Als Experte in eigener Sache engagiert er sich in der Regensburger Selbsthilfe-Landschaft. „Ich würde allen Betroffenen dringend raten, sich einer Selbsthilfegruppe anzuschließen.“ Der Austausch in der Gruppe tue wohl, man bekommt Tipps und Unterstützung. Der Raum in der Gruppe sei völlig frei von Vorurteilen. Aber es ginge in den Gruppen nicht nur um die Krankheit, es sei eine soziale Gemeinschaft, in der sich Freundschaften bildeten. Doch Rimböck warnt auch: „Es besteht die Gefahr, dass man sich als Kranker in seiner sozialen Bubble einschließt. Man muss sich aber klarmachen, dass der Selbsthilfe-Raum aus psychisch instabilen Teilnehmer:innen besteht.“ Sein Rat: „Geht raus! Wer nicht arbeiten kann wie ich, kann sich ehrenamtlich engagieren, kann in Vereinen mitarbeiten.“ Rimböck selbst spricht viel öffentlich über seine Krankheit, auch auf Vorträgen. Als Journalist engagiert er sich unter anderem für Kultür, dem Regensburger Verein zur Förderung kultureller Teilhabe, und beim Sozialmagazin Recara.
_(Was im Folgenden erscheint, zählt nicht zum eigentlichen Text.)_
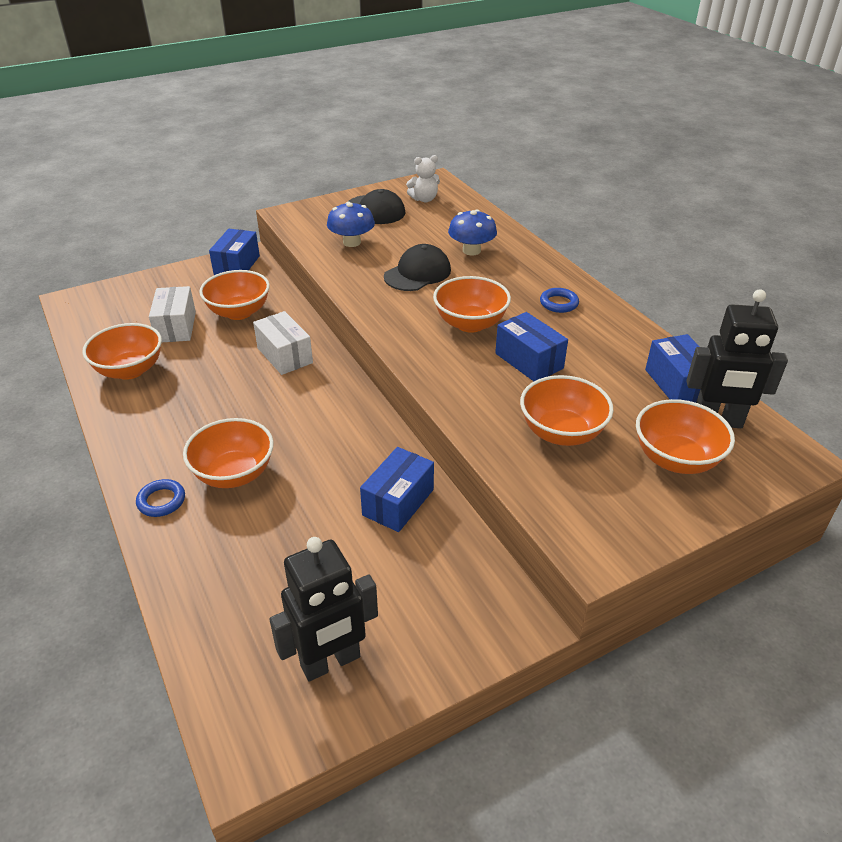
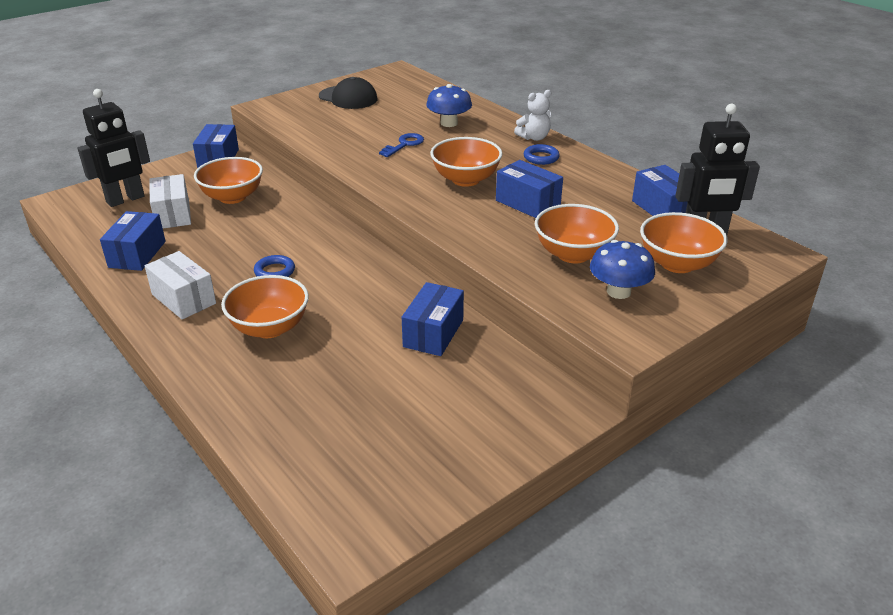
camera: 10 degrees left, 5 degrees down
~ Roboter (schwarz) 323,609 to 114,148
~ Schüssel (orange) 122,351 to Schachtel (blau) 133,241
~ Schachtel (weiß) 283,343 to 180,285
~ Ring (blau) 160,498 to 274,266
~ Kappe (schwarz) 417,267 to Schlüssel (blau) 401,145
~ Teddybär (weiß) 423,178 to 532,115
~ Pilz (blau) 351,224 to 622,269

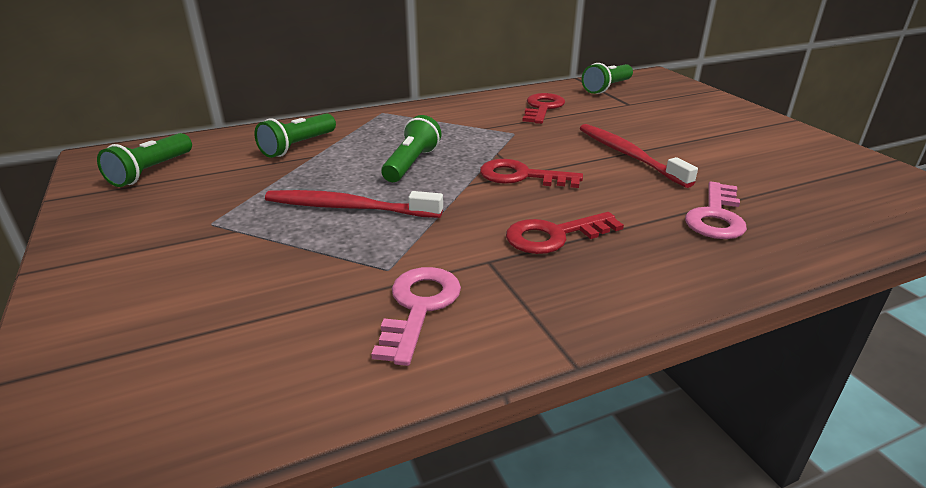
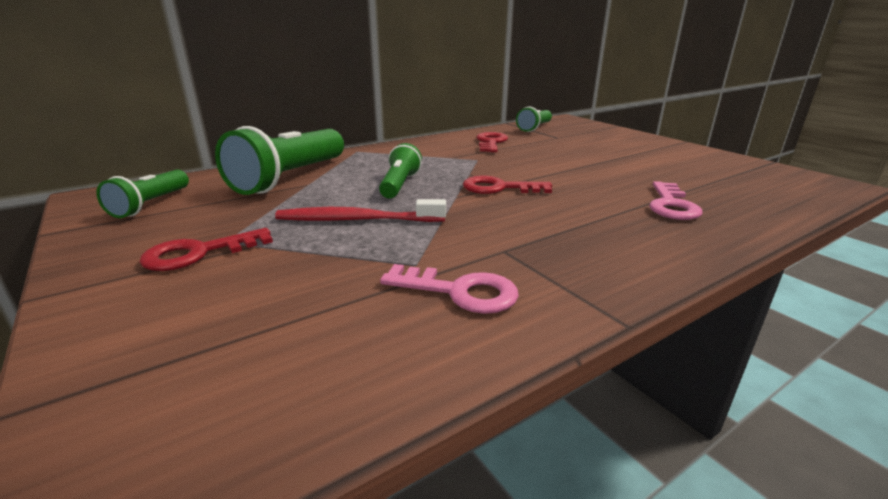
camera: 10 degrees left, 5 degrees down
~ Schlüssel (rot) 565,233 to 206,249
~ Taschenlampe (grün) 295,135 = 279,160 x1.80
~ Schlüssel (rosa) 416,316 = 449,289 105 degrees clockwise
- Zahnbürste (rot) 639,156

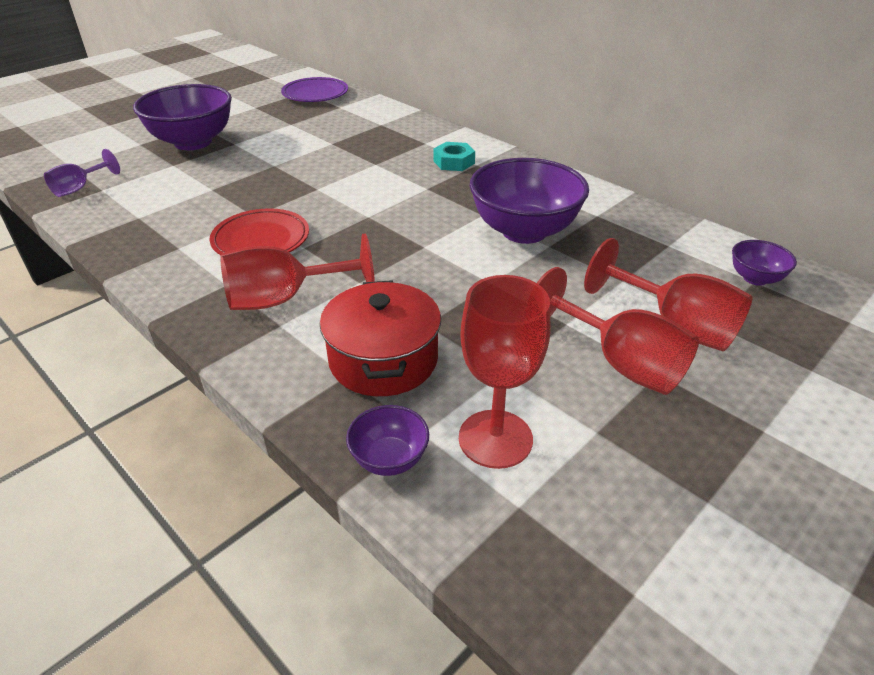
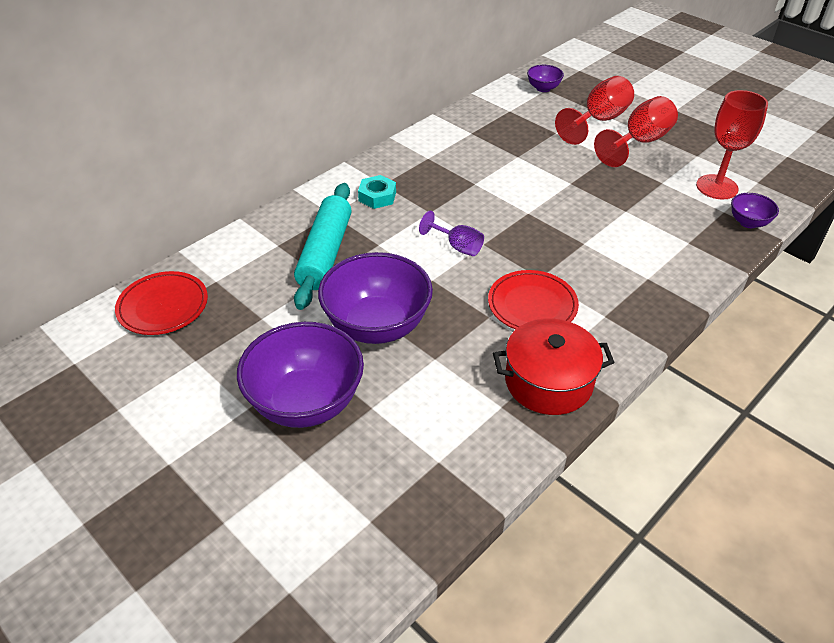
camera: 90 degrees left, 5 degrees up
~ Teller (lila) 314,89 to Teller (rot) 161,303
+ Nudelholz (türkis) 323,246
~ Schüssel (lila) 529,201 to 375,298
~ Kelch (lila) 82,173 to 451,233
~ Kochtopf (rot) 380,338 to 554,366
- Kelch (rot) 297,272

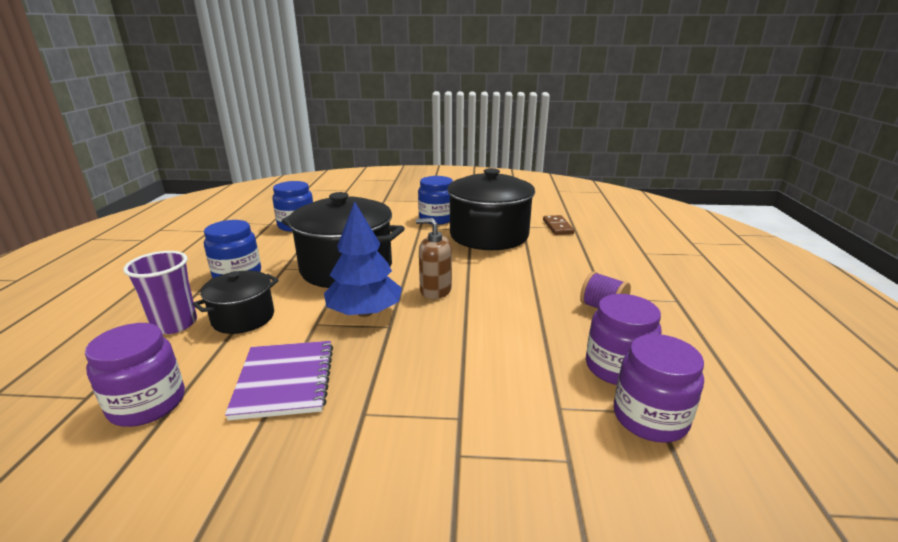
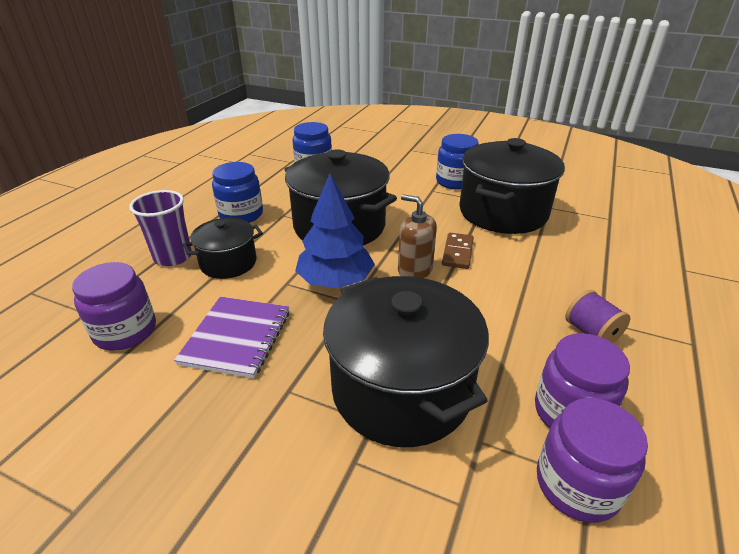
camera: 20 degrees right, 10 degrees up
+ Kochtopf (schwarz) 406,361
~ Dominostein (braun) 558,225 to 458,251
„In meiner Studienzeit war es oft so, dass ich ganz normal morgens aufgestanden bin, mich für den Tag hergerichtet habe. Aber vor meiner Wohnungstür konnte ich mich plötzlich nicht mehr bewegen. Es fühlte sich an, als würde ich bis zum Hals in einer unendlich zähen Masse stecken.“ Eine handfeste Panikattacke. So ist es bei Ludwig Rimböck, aber nicht nur. „Früher habe ich mich stark selbst verletzt, habe mir zum Beispiel die Arme aufgeritzt. Dann kam Alkohol hinzu. Aber meine Krankheit verändert mit den Jahren ihr Gesicht. Heute neige ich eher dazu, mich bei einer Borderline-Krise völlig zurückzuziehen, also depressiv zu reagieren“, sagt er. Aber das, so erklärt er, hieße auch, dass man lernen könne mit der Krankheit zu leben. Und zu überleben. Ludwig Rimböck hat drei Suizidversuche hinter sich.
Er hat gelernt, mit seiner Erkrankung umzugehen. „Sie ist mein Beruf geworden. Ich verbringe mein Leben damit, mich mit der Krankheit zu arrangieren. Und ich bin Experte darin geworden.“ Aber das hat gedauert. Jahrelang war nicht klar, was ihm fehlt. Erst vor neun Jahren bringen ihn besorgte Freund:innen ins Bezirksklinikum Regensburg, wo endlich die richtige Diagnose gestellt wurde. „Meine persönliche Wendezeit“, erinnert sich Rimböck, „Am 4. Oktober 2011 wurde ich in der speziellen Borderlinestation im Bezirksklinikum München-Haar aufgenommen.“ Die Dialektisch-Behaviorale-Therapie (DBT) hilft ihm, die Erkrankung zu begreifen und seine Gefühle und Affekte besser zu steuern.
Auch wenn er ein Leben lang auf medizinische Nachsorge und Krisenversorgung angewiesen sein wird, rät Rimböck deshalb allen Borderliner:innen: „Lasst euch helfen, geht ins psychiatrische Krankenhaus so früh wie möglich.“ Im stationären Setting könne man sich völlig auf die Therapie konzentrieren, denn man würde rundum versorgt. Aber mehr noch schätzt Rimböck, dass er heute durch einen Pflegemitarbeiter des Bezirksklinikums Regensburg aufsuchend ambulant betreut wird. „Es fehlen wichtige Fixpunkte in meiner Woche, wenn ich mich mit keinem Bezugspfleger treffen kann.“ Mittlerweile kann Rimböck auch mit akuten Borderline-Symptomen gut umgehen. Derzeit ist er allerdings wieder dreimal wöchentlich in der Psychiatrischen Institutsambulanz der medbo Regensburg: zum Neurofeedback. „Hier trainiere ich Konzentration und Fokussiertheit. Mit meinen unbewussten Gedanken steuere ich hier eine Anzeige auf einem Computermonitor“. Ob es hilft? Rimböck lacht: „Ich selber merke eigentlich nichts. Aber mein Umfeld meint, ich hätte irgendwie eine andere Präsenz und Ausstrahlung.“ Nicht schlecht, Herr Rimböck!